SAML joins the IT zombie legions?

I’ve had the privilege to witness many IT funerals. By my reckoning, Mainframes, CORBA, PKI, AS400, NIS+, and countless others are all dead according to the experts. Of course, that means nearly every customer I talk with is overrun with zombies. Because these technologies are still very much alive, or at least undead, in their infrastructures. They are spending tons of money on them. They are maintaining specialized staff to deal with them. And, most importantly of all, they are still running revenue generating platforms on them. Now some of the the venerable folks speaking at CIS2012 want to count SAML among the undead. It’s a sign of the ever increasing pace of IT. SAML, if it’s dead, will be leaving a very handsome corpse. But I think it’s safe to say SAML will be with us for a very long time to come.

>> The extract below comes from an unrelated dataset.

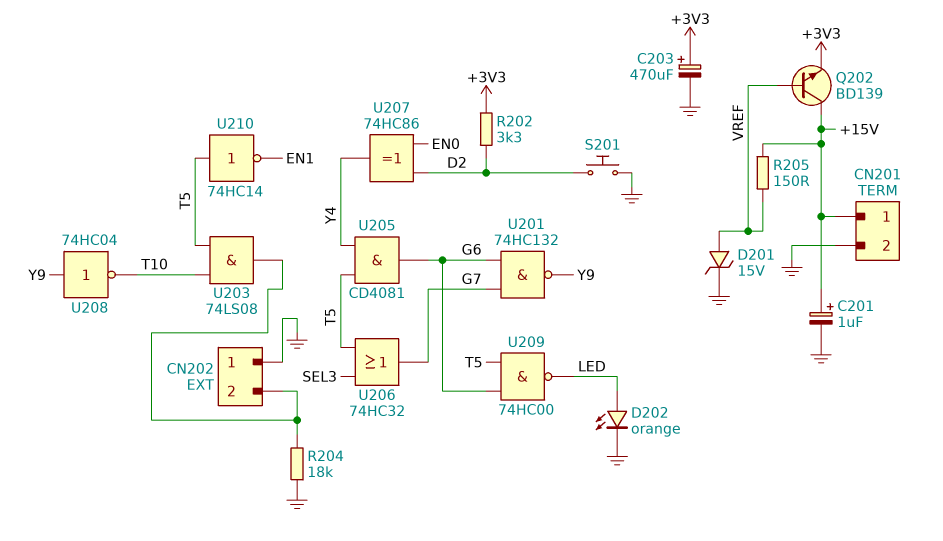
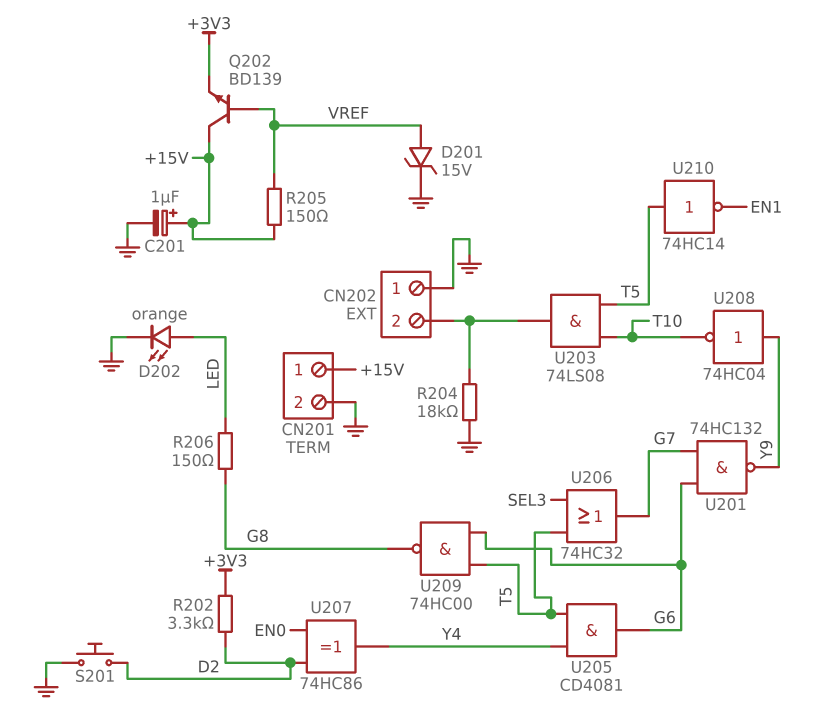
C203: 470uF (plus +3V3, minus GND) -> none
R206: none -> 150 (G8, LED)
U209: NAND 74HC00 (in G6, in T5, out LED) -> NAND 74HC00 (in G6, in T5, out G8)

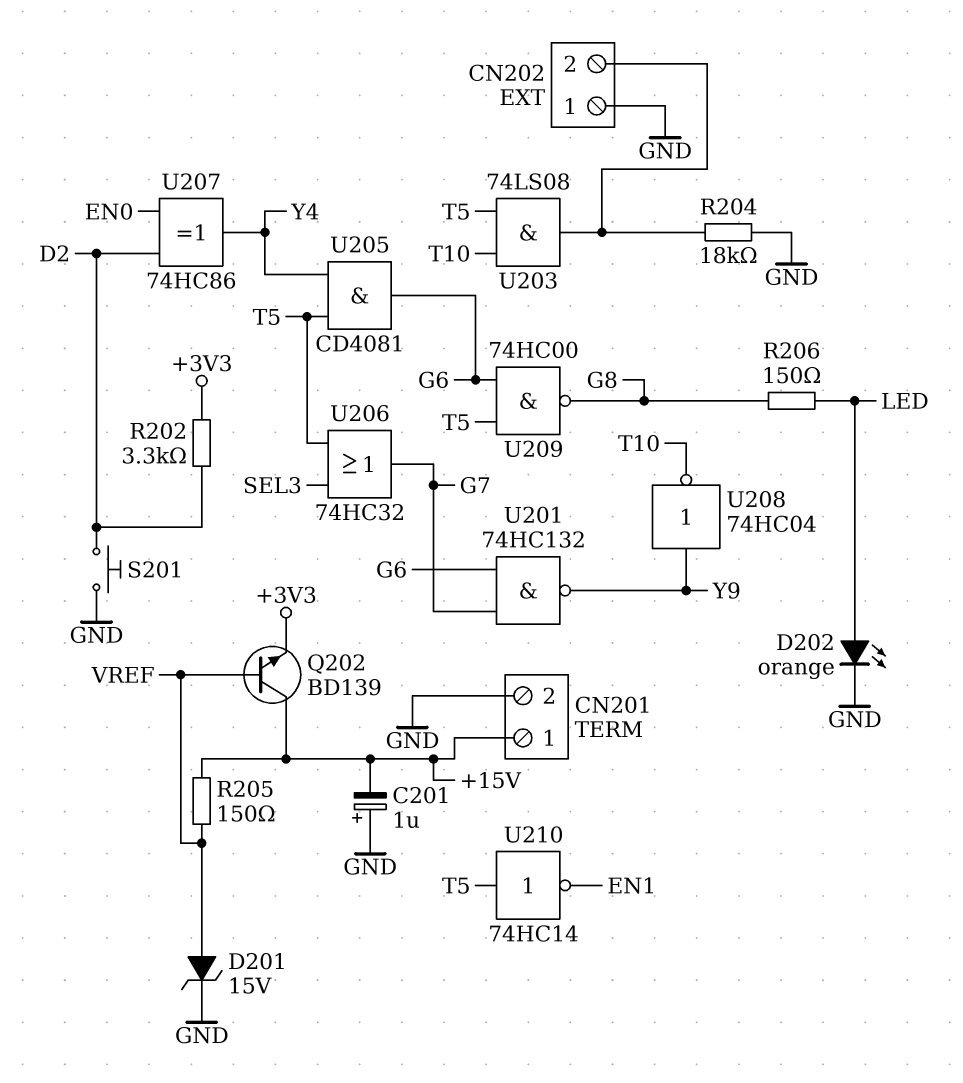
C201: 1uF (plus +15V, minus GND) -> 1uF (plus GND, minus +15V)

This meme feels like another flashpoint in the tensions between thought leaders like the list of folks discussing this on twitter (myself included) and the practitioners who have to answer to all the folks in suits who just want to see their needs met. I try to split the difference. It seems to me that the only thing that makes something dead is when people are actively trying to get away from it because they are losing money on it. SAML is nowhere near that. But if dead is defined as not being a destination but rather a landmark in a receding landscape, then maybe it has died. But it’s chasing after us hungry for our budgets and offering being impervious to pain as a trade for that funding, which sounds like some kind of zombie to me. Using SAML will make you impervious to the pain of being so far ahead of the curve there is no good vendor support, impervious to the pain that there are not enough people with talent in your platform that you can’t get things done – or have to pay so much to get things done you may as well not do them, and impervious to the pain of being unable to get what you need done because there aren’t enough working examples of how to do it. Based on what i hear from practitioners, they may like being impervious to all those pains. So the IT zombie legions grow…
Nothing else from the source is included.